Is Grappling Boring Or Are You Just Spoiled?

Not every fight can be a brawl or full of stand-up striking. If that’s what you’re looking for, there is a whole other sport out there which you’re sure to love called boxing that produces two men remaining upright and exchanging punches for long, uninterrupted periods of time. You should check it out.

Grappling – wrestling, judo, jiu jitsu – is such an intrinsic part of the fabric of this sport that hearing people who consider themselves MMA fans constantly complaining about the lack of excitement and frustration with any fight that isn’t a remake of the first Ultimate Fighter Finale is maddening. It’s like hearing the kid who just got the entire set of Star Wars action figures complain because they didn’t get the Millenium Falcon and a Tie Fighter too.

It’s like saying you like MMA and having no idea about anyone fighting outside of the UFC. Mixed martial arts includes grappling, and without it it’s K-1 or boxing or a fist fight with four-ounce gloves.

The idea that Todd Duffee’s one sided beating-turned-one punch defeat at the hands of Mike Russow was perhaps more entertaining than Evans vs. Jackson is unfathomable to me. Twelve minutes of watching Duffee essentially do heavy bag work doesn’t get erased by a flash knockout. What will make it worse is if someone counters that the Duffee – Russow fight wasn’t better and then picks it apart on its lack of technical merit. No matter how much you try, you cannot have your cake and eat it too.

I get that the stalemate moments in wrestling-heavy encounters can be tiring. Watching Randy Couture press Brandon Vera up against the cage and do little else at UFC 105 was annoying even for me, but the whole is greater than the sum of its parts. Singular instances of annoyance don’t outweigh the overall value and merit of wrestling, including those struggles where it looks like nothing much is happening.

Gaining dominant position is a huge part of grappling. While it may not be the most aesthetically pleasing element of the sport for some fans, it’s a key component of the fight game and shouldn’t be shifted because a bunch of hard-to-please patrons start booing the instant a fight hits the floor or goes without action for all of 13 seconds.

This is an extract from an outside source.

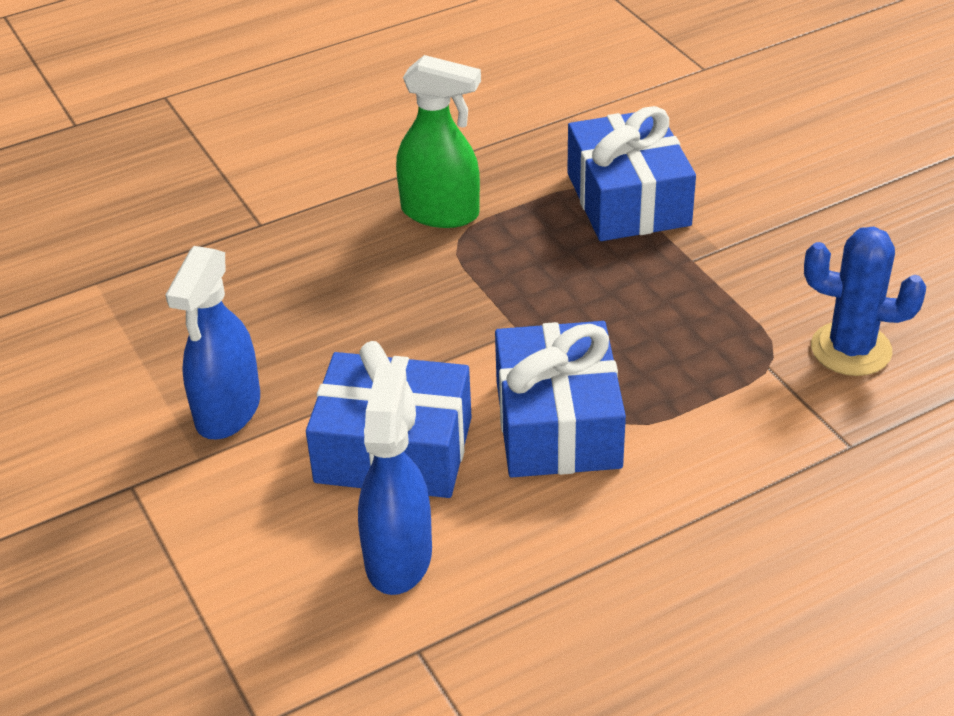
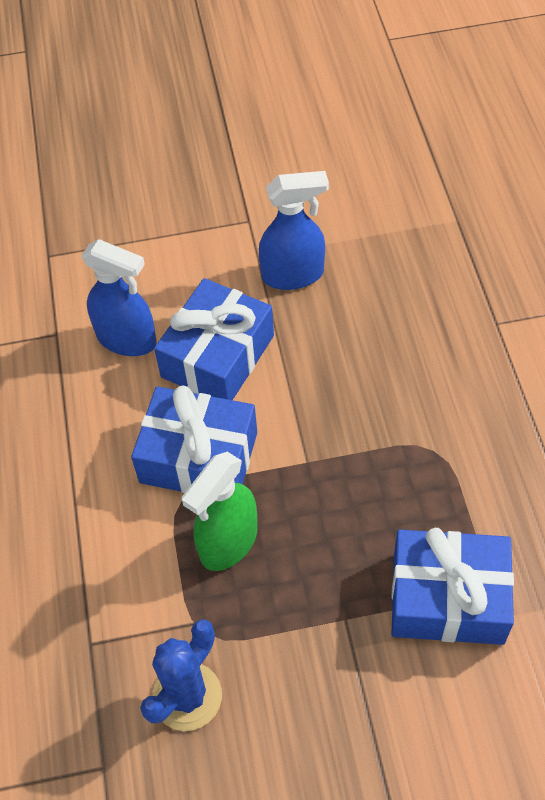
camera: 110 degrees right, 15 degrees up
(228, 411) = (293, 275): blue spray bottle -> blue spray bottle turned 135 degrees clockwise
(441, 213) = (473, 447): green spray bottle -> green spray bottle (228, 542)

Speedier stand-ups mean less time for transitions on the ground, and it was the time on the ground that produced the greatest moments of the Jason Brilz – Rogerio Nogueira fight on the same card. Without being given time to work, Brilz wouldn’t have grabbed the guillotine that almost ended Nogueira’s night and the back-and-forth that earned applause from the same huddled masses who booed Evans and Jackson.

Additionally, if we do take to speeding up the sport by implementing rules regarding stand-ups or outlawing wrestling altogether, fans will simply shift their complaints elsewhere. Cards filled with quick knockout finishes will become the enemy as the return on investment won’t be enough in the eyes of fickle fight fans.

When that day comes, there will be another new “thing” in the world of MMA fandom. It won’t be used to describe fights, but rather the fans themselves.

Spoiled is the new boring.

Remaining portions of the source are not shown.